La expectación era grande.

Alguien pegó con un fierro un pedazo de riel colgado a modo de campana, anunciando el inicio de la pelea.

Bulita alzó los brazos con los pesados guantes y se dispuso a la contienda. Su rival reía de buena gana, moviendo los brazos y dando de brincos alrededor de la niña, cuando de pronto un soberbio golpe le detuvo la risa, y uno más, y otro también, lo que hizo que corriera al darse cuenta de que Bulita no solamente sabía estudiar, cantar, bailar y dibujar sino también boxear, antes de que recibiera un golpe final, para rodar vencido sobre el sosquil apilado.

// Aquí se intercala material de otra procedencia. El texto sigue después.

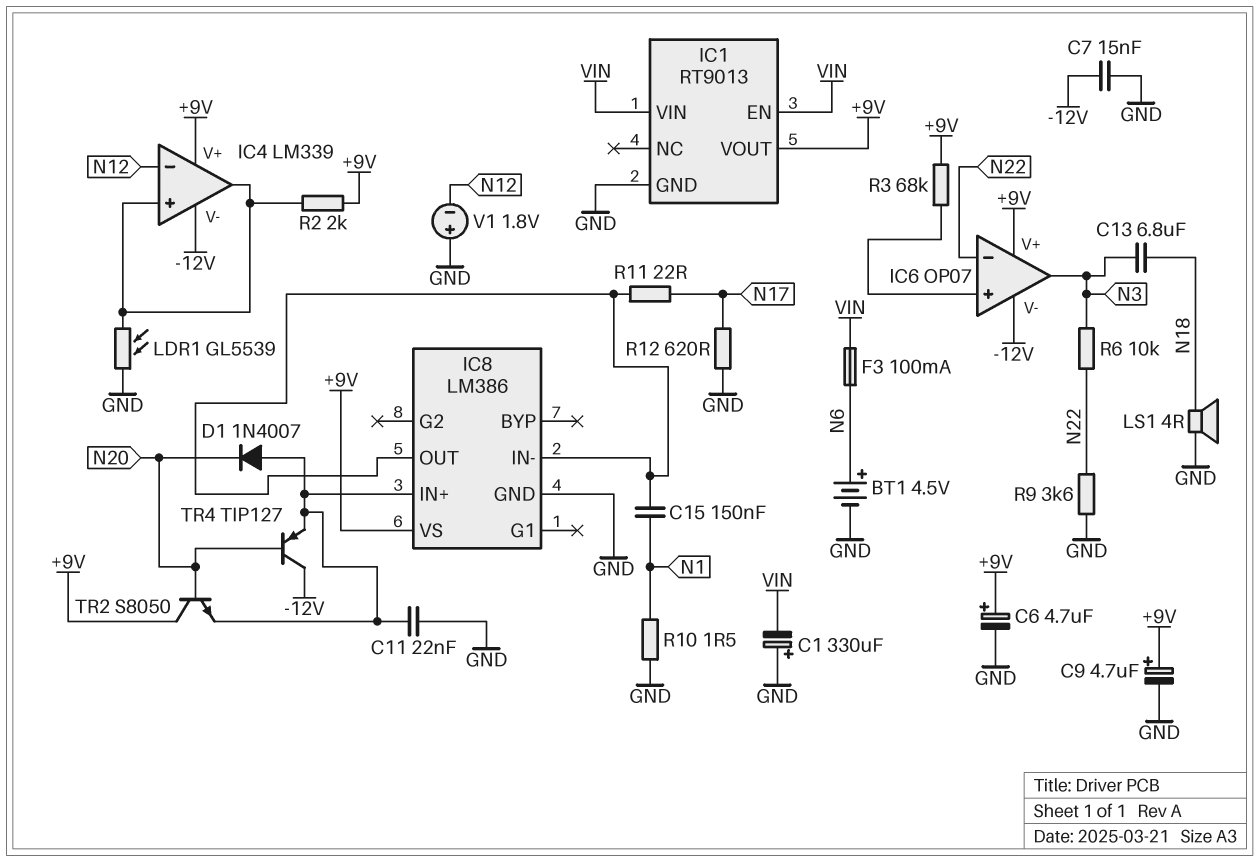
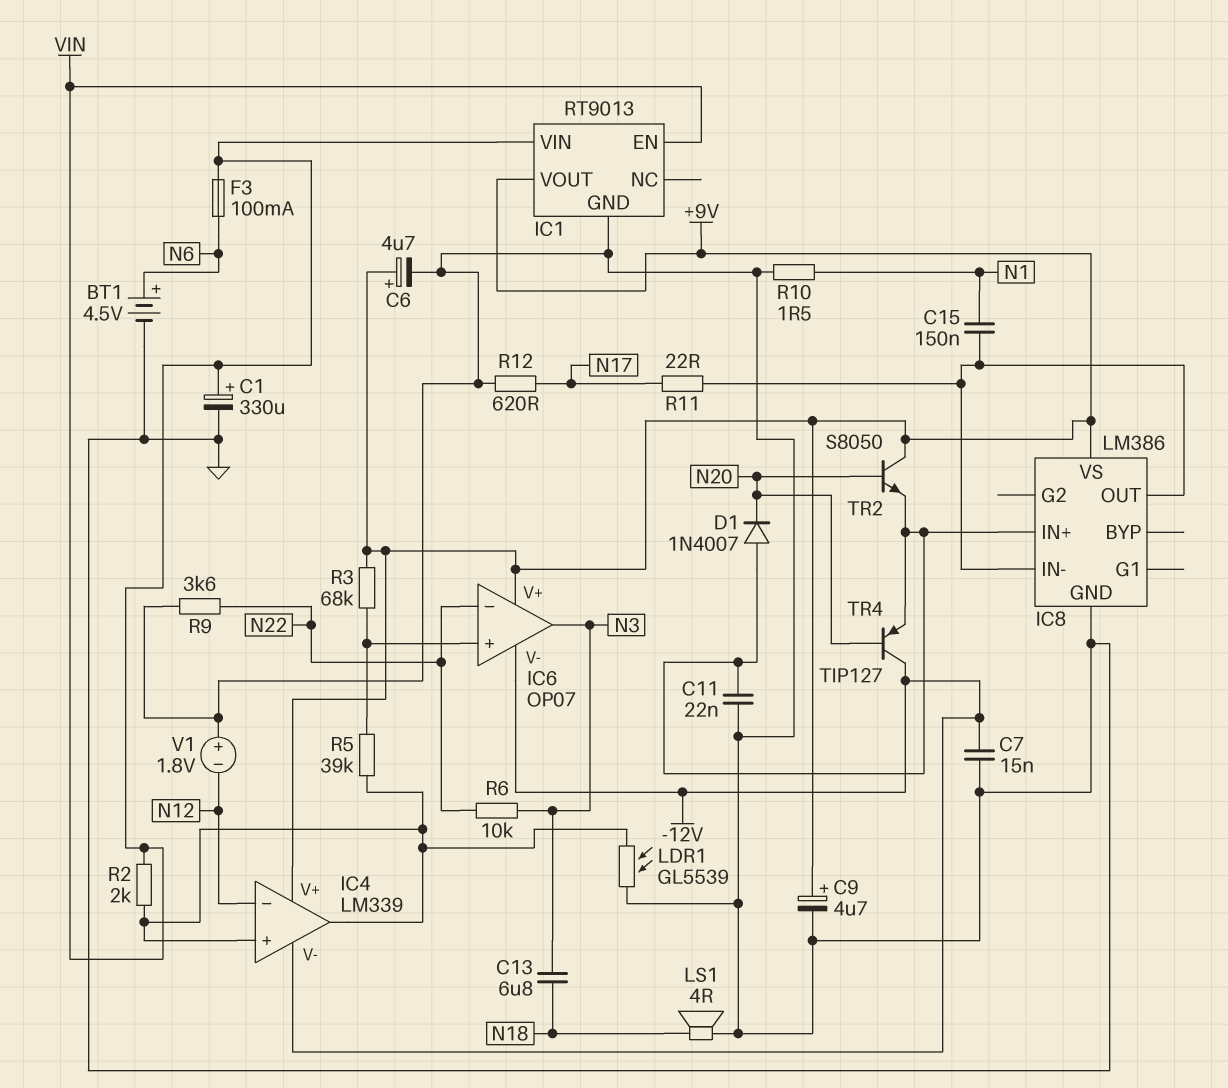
C1: 330uF (plus GND, minus VIN) -> 330uF (plus VIN, minus GND)
R2: 2k (+9V, IC4/in+) -> 2k (IC4/in+, VIN)
R5: none -> 39k (IC4/in+, IC6/in+)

El silencio siguió a la algarabía.

La sorpresa del desenlace dejó mudos a todos, pues el adversario de Bulita era de los mejores boxeadores del grupo.  ¿Qué había pasado? Con la mirada se interrogaban unos a otros.

Sintiéndose humillado, el niño se incorporó con desgano. Bulita se acercó, lo abrazó con fuerza y le dijo al oído: “Gracias por haberte dejado ganar. En realidad, yo no sé boxear, lo que pasó es que te confiaste demasiado y te dejaste caer para no pegarle a una niña. Eres todo un caballero,” y le besó en la mejilla.

El niño se sintió reconfortado.

Bulita alzó el brazo de su compañero como el verdadero triunfador de la contienda, le dio las gracias, al mismo tiempo explicaba que todo había sido para divertir a la concurrencia.

En las milpas maduraron los elotes, las cosechas fueron abundantes. Los tiempos se cumplieron hasta que llegó el día en que, como pájaros, alzamos el vuelo para traspasar los horizontes. Después, los años de ausencia tejieron destinos…

Un día, volví a mi pueblo para aliviar la nostalgia.

Pregunté por Bulita a los amigos que permanecieron en el terruño.

Dirigí mis pasos a la escuela Montessori.

Ahí la encontré.

Una bella mujer absorta ante un grupo de niños.

Su vocación había fructificado: era maestra.